昔、ダジャレを主体としたコントを書いたことがあったのですが、
ライムは音節の数にも気を使うので、その点はより難しかったです。


基本はダジャレを考える作業と同じなのですが、
思いつかないときはネットの辞書で逆引き検索(最後の音で検索)ができるので、
時々お世話になっていました。ITは偉大。


台本の締め切りが迫っているころは日常生活がライムに浸食されていき、
ラッパーって本当大変だなと思いました。


■大島
ラップ国会は、歌詞が大河内、曲が大島が中心となり作っています。


★苦労した点
大島の担当した曲の部分では、「ラップのパート」、「お芝居のパート」ともに、
大河内のイメージをきいて作っています。


たとえば、「与野党の論戦は続く」というパートでは、
舞台の上手・下手に分かれて与党と野党がラップバトルを繰り広げるのですが、


このときの音楽は「攻撃的なイメージ」。

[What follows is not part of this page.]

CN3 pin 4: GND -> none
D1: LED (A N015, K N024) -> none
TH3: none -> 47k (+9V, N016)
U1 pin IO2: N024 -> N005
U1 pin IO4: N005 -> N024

パッときいた感じは同じ音楽が続いて、
「論戦のシーン」が切れ目なく続いていることがお客さんに伝わるようになっているのですが、


実はこっそり「与党のドラムパターン」と「野党のドラムパターン」を分けていて、
論戦の中でも若干雰囲気が変わるように工夫していたり、何気にいろいろやっていたりします。






以上になります。
ご質問いただいた皆様、ありがとうございました!
今後とも、劇団だるいをどうぞよろしくお願い致します。